When John’s employees visited from Ukraine, they used to enjoy looking for wild mushrooms to eat, but I don’t know any Americans who are sure enough of themselves to take a chance.
Today’s article by Margaret Roach at the New York Times explains why you really need mushrooms in your yard — and also which ones are safe to eat. (A tip of the hat to Hannah for the story!)
“They appear spontaneously, or so it seems, popping up out of the mulch, rising in a single spot on the lawn or bursting from between the pathway pavers like little marshmallows. But there is an intricate master plan at work, just not one to which most gardeners are privy. What are the mushrooms in our gardens trying to tell us — and would you be surprised to learn it’s mostly good news?
“ ‘Without the fungi we wouldn’t have soil, at least not the way we know it now,’ said John Michelotti, of Catskill Fungi in Big Indian, N.Y., a family farm on land his great-great-grandfather bought, where Mr. Michelotti spent his childhood summers. ‘Their filamentous underground mycelia are essential for the nutrient cycling and balance of our soils, plants, microbial life — and ecosystems as a whole.’
“Today, Mr. Michelotti leads guided mushroom walks, teaches classes about mushroom growing and medicinal mushrooms at the New York Botanical Garden and elsewhere, and produces health extracts from fungi — in between occasional calls to identify mushrooms in his role as a poison-control volunteer. …

Giant puffball.
“Fungi serve various critical ecosystem roles. The saprobic species act as powerful decomposers: Oyster mushrooms, for instance, work to recycle a dead tree.
“Mycorrhizal fungi help plants build resilience and resistance to pathogens. In a symbiotic partnership, they translocate water and mine nutrients and micronutrients, making those resources available to plant roots. Some 92 percent of plant families rely on such services, according to the North American Mycological Association.
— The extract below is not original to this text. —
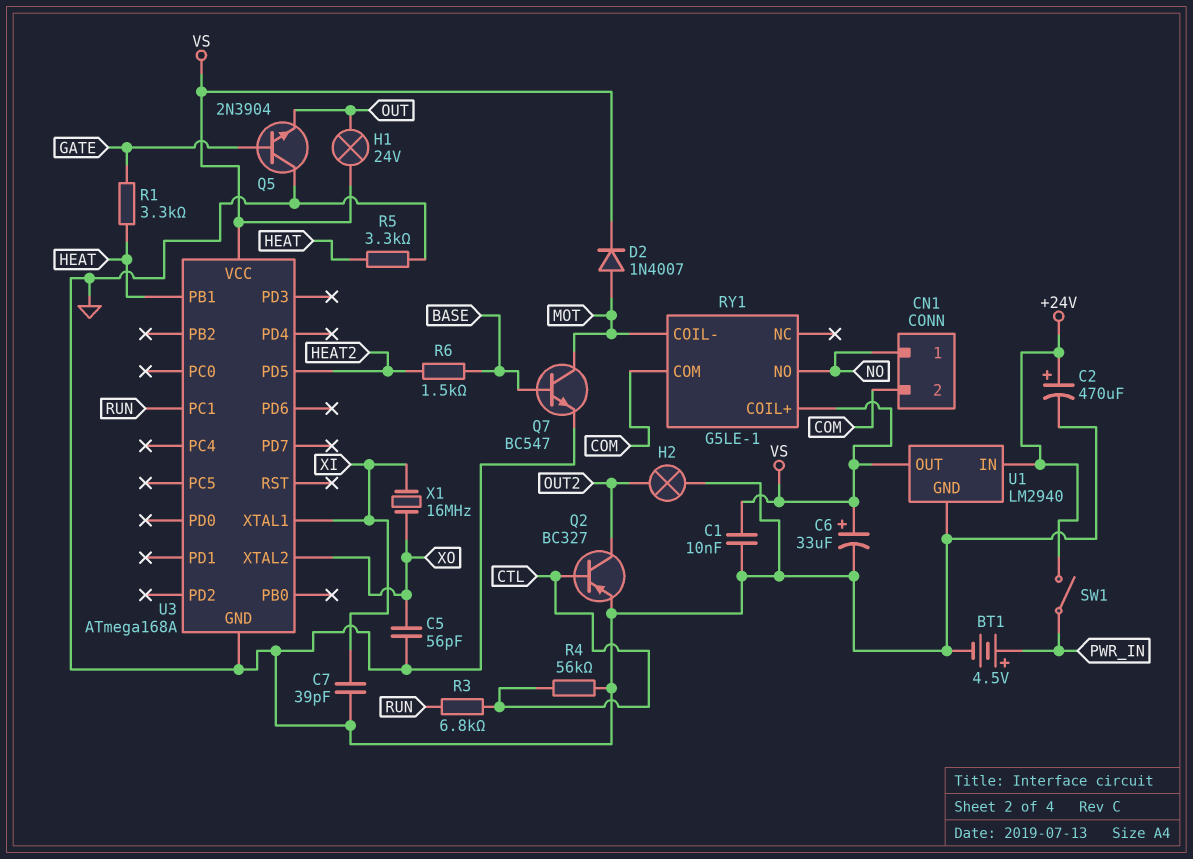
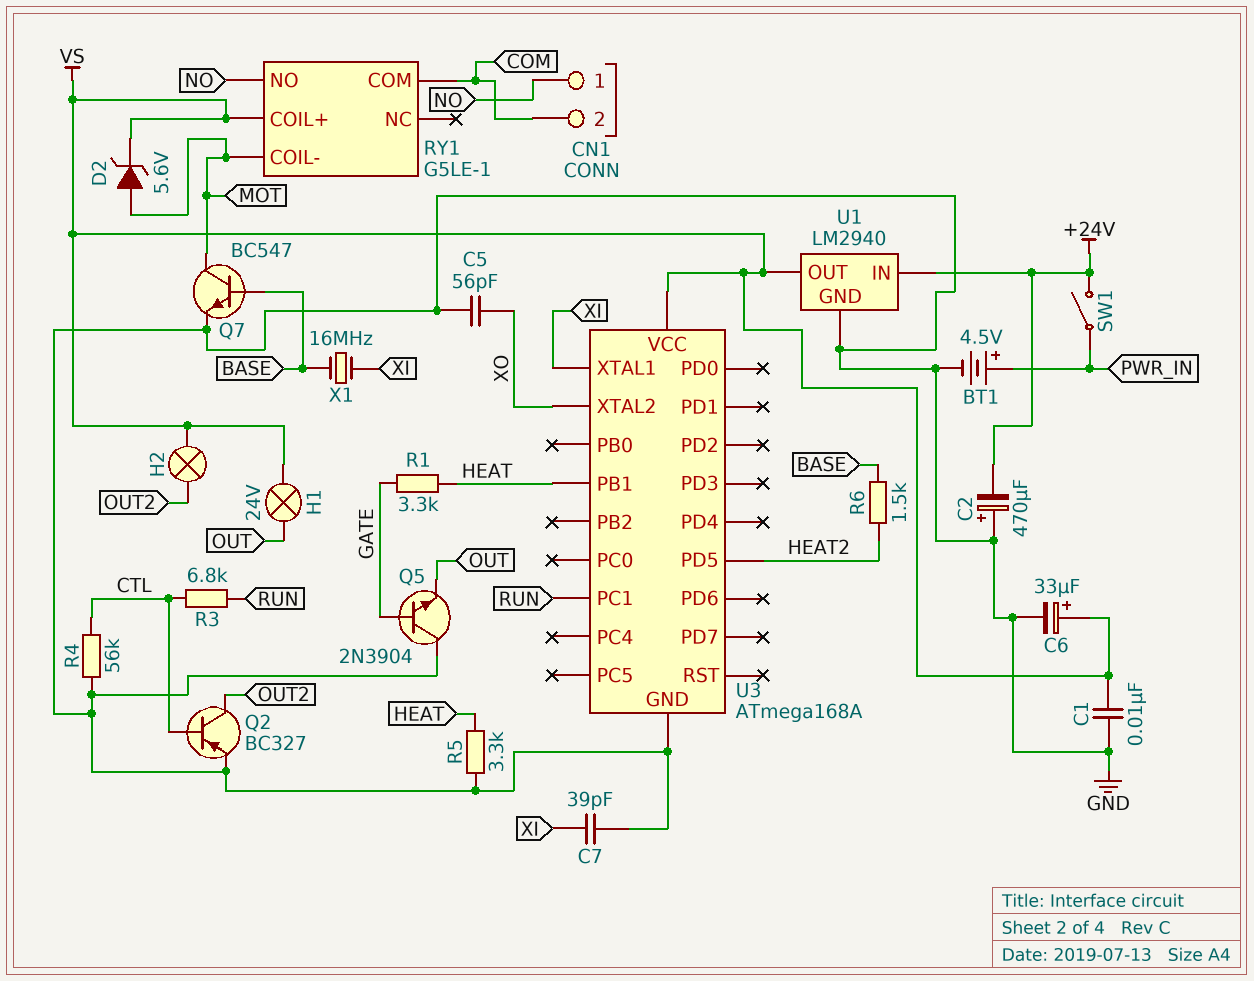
C2: 470uF (plus +24V, minus GND) -> 470uF (plus GND, minus +24V)
D2: diode 1N4007 (A MOT, K VS) -> zener 5.6V (A MOT, K VS)
H2: lamp (GND, OUT2) -> lamp (OUT2, VS)
X1: 16MHz (XI, XO) -> 16MHz (BASE, XI)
“In return, up to a third of the energy that plants make through photosynthesis goes to feeding simple sugars to the fungi, Mr. Michelotti said: ‘This plant-fungi symbiosis is how the earliest plants accessed essential nutrients that helped them inhabit land in the first place. …
” ‘People come up to me to ask, “I’ve got these mushrooms in my lawn — how do I get rid of them?” ‘ he said. …
“His message, always delivered patiently: ‘Can we perhaps look a little deeper about what the fungi are doing here?’
“Mushrooms — the fruiting or reproductive bodies of fungi — are not a disease, but a sign of health, he explains. They indicate that, under the grass, ‘your soil is running with vast networks of mycelial mats and trillions of microscopic organisms working together, helping break down organic matter to make nutrients available to plants.’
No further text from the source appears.